Branagh's and Thompson's chemistry works to optimum effect here; and while every Kenneth Branagh movie is as much star vehicle for its creator as it is about the project itself, Benedick's conversion from a man determined not to let love "transform [him] into an oyster" into a married man (because after all, "the world must be peopled. When I said I would die a bachelor I did not think I should live - till I were married"!) is a pure joy to watch. Emma Thompson's Beatrice, similarly, is an incredibly modern, independent young woman; and scenes like her advice to Hero not to blindly follow her father's (Don Leonato's) wishes in marrying but, if necessary, "make another courtesy and say, Father, as it please *me*" only enhance the play's and her character's timeless quality.

Yet, while the leading couple's performances are the movie's shining anchor pieces, there is much to enjoy in the remaining cast as well: Richard Briers's Don Leonato, albeit more English country squire than Italian nobleman, is the kind of doting father that many a daughter would surely wish for; and what he may lack in Italian flavor is more than made up for in Brian Blessed's Don Antonio, Leonato's brother. Kate Beckinsale is a charming, innocent Hero and well-matched with Robert Sean Leonard's Claudio (who after "Dead Poets Society" seemed virtually guaranteed to show up in a Shakespeare adaptation sooner or later); as generally, leaving aside the appropriateness of American accents in a movie like this, the Hollywood contingent acquits itself well. Washington's, Leonard's and Brier's "Cupid" plot particularly is a delight (even if the former might occasionally have gained extra mileage enunciation-wise). Keanu Reeves, cast against stereotype as Don John, is a bit too busy looking sullen to realize the role's full sardonic potential: "melancholy," in Shakespeare's times, after all was a generic term encompassing everything from madness to various saner forms of ill humor; and I wonder what - but for the generational difference - someone like Sir Ian McKellen might have done with that role. But as a self-described "plain-dealing villain" Reeves is certainly appropriately menacing. Michael Keaton's Dogberry, finally, is partly brother-in-spirit to Beetlejuice, partly simply the eternal stupid officer; the play's boorish comic relief and as such spot-on, delivering his many malaproprisms with his tongue firmly planted in his cheek.
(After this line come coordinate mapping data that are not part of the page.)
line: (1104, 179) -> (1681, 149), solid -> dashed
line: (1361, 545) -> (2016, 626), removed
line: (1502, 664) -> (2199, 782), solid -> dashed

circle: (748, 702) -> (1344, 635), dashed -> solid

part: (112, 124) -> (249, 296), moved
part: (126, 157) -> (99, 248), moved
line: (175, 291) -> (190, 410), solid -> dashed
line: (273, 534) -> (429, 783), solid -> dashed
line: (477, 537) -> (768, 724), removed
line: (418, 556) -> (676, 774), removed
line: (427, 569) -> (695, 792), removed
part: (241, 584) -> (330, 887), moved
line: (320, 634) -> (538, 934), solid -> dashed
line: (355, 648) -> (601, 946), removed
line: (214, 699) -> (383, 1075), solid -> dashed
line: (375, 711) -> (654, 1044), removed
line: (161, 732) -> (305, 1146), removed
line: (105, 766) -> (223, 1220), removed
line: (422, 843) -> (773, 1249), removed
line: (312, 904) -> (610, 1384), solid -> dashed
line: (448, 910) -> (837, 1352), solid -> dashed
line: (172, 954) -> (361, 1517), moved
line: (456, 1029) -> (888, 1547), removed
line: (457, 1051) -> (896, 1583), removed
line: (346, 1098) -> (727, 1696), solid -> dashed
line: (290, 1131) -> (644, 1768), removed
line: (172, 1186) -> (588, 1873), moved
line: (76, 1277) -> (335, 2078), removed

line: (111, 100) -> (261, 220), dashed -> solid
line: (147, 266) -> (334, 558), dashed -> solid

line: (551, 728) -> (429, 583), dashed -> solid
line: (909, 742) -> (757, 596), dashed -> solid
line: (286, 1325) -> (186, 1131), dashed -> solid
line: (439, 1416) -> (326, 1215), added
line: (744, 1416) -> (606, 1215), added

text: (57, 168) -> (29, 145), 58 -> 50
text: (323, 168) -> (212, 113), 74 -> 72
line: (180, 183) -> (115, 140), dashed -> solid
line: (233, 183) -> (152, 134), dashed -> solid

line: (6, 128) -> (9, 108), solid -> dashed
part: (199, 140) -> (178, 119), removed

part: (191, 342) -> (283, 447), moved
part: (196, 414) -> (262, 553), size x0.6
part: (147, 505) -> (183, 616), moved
The cast is rounded out by several actors who might well have demanded larger roles but nevertheless look ideally matched for the parts they play, including Imelda Staunton and Phyllida Law as Hero's gentlewomen Margaret and Ursula, Gerard Horan and Richard Clifford as Don John's associates Borachio and Conrade, and Ben Elton as Dogberry's "neighbor" Verges. (In addition, score composer Patrick Doyle stands in as minstrel Balthazar.) With minimal editing of the play's original language, a set design making full use of the movie's Tuscan setting, and lavish production values overall, this is a feast for the senses and, on the whole, an adaptation of which even the Bard himself, I think, would have approved.